“In thy orisons
Be all my sins remembered . . .”
– Hamlet
In looking through her private papers, the Queen came across Lord Oxford’s angry letter. She read it again, and with great sadness, folded it and placed it deep inside her writing table. She expected Lord Burghley at any moment, and was sure the familiar sight of his son-in-law’s handwriting would only have added injury to his heavy loss.
Dr. Lopez had assured them that Anne’s death had been unavoidable. Her melancholia had evolved into full blown madness since Susan’s birth one year earlier. That, coupled with the deaths of other children and her husband’s hasty departure for the war unraveled the remains of her sanity. She slipped away from her caretakers in an unguarded moment, wandered over to the river and was swept downstream like a crumpled autumn leaf. Anne, Countess of Oxford, was buried in the Cecil family tomb at Westminster Abbey, her drowning ruled an accident resulting from her pathetically troubled mind.
Feeling anxious, the Queen reached for her Bible. The gilded pages fell open to the prophet Nathan’s parable, in which he chided King David about the slaughter of a poor man’s only lamb. When the King ordered the thief punished, Nathan pointed an accusing finger at him and said that David was the guilty one, who had taken a man’s wife and sent him to die in the war.

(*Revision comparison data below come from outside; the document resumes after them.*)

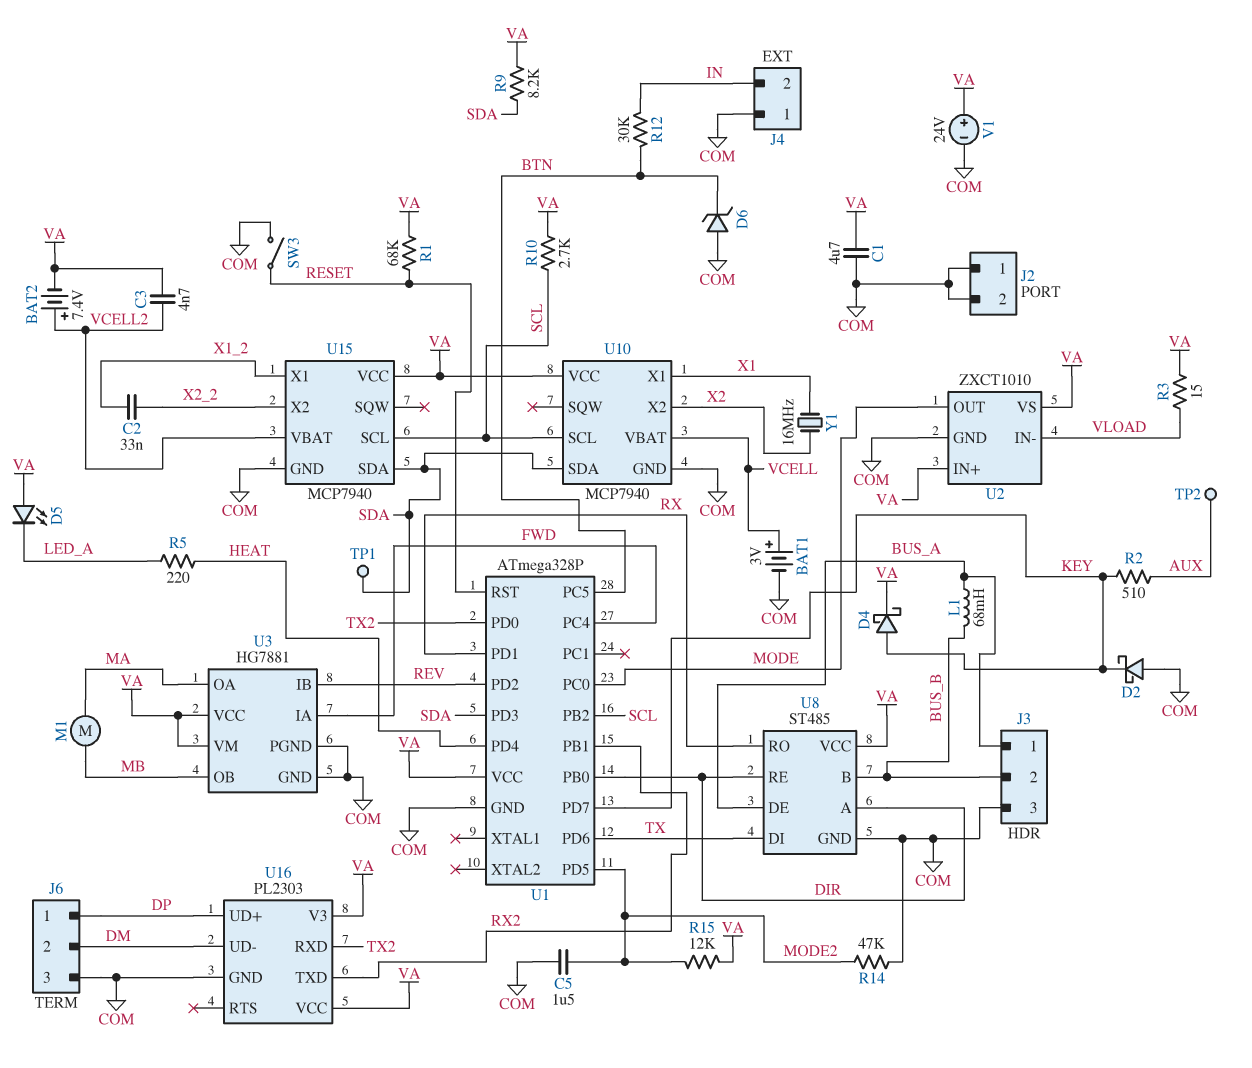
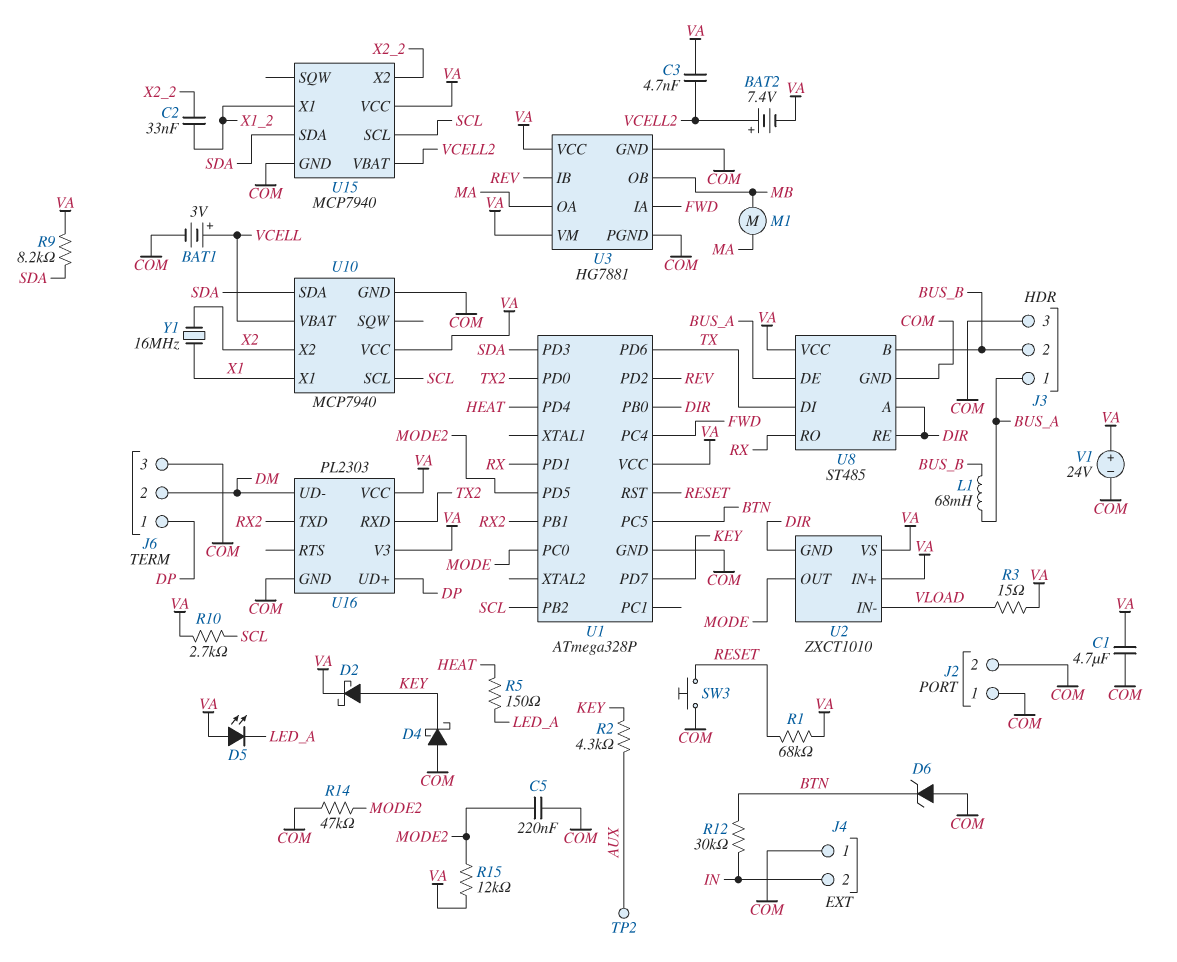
C5: 1.5uF (COM, MODE2) -> 220nF (COM, MODE2)
D2: schottky (A COM, K KEY) -> schottky (A KEY, K VA)
D4: schottky (A KEY, K VA) -> schottky (A COM, K KEY)
R2: 510 (AUX, KEY) -> 4.3k (AUX, KEY)
R5: 220 (HEAT, LED_A) -> 150 (HEAT, LED_A)
SW3: switch (COM, RESET) -> button (COM, RESET)
TP1: test point (SDA) -> none
U2 pin GND: COM -> DIR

The Queen was sure the prophet’s rebuke was also addressed to her. For years, she had come between Oxford and his wife, and he was the only man the poor girl had ever loved. Their star-crossed marriage was an epic tragedy that would make the boards in the playhouses weep, if it ever played upon the stage.
As a royal child, having suffered the degradation of being set aside as a bastard, she had imagined her father King Henry VIII as resembling King David - a red haired, warrior-monarch guilty of arrogance, gluttony and abuse of power. She was sure she had inherited his sinful propensities, and swore once more to atone for them. She carefully folded Oxford’s Last Will and Testament and placed it between the pages of Nathan’s parable, hoping to mute the flagrant reproaches of both poet and prophet.
She thought of Lord Burghley, so distraught at Anne’s funeral, he could barely stand. He leaned on his staff of office, but lost his balance several times and his sons Robert and Thomas had to bear him up. The old man wept as if his heart would break when his daughter was laid to rest in the family tomb. Just steps away, seventeen years earlier, he had rejoiced at her wedding. The Earl of Oxford had been the love of her life, but her affection seemed unrequited. No one knew whether word of Anne’s death had reached him at sea.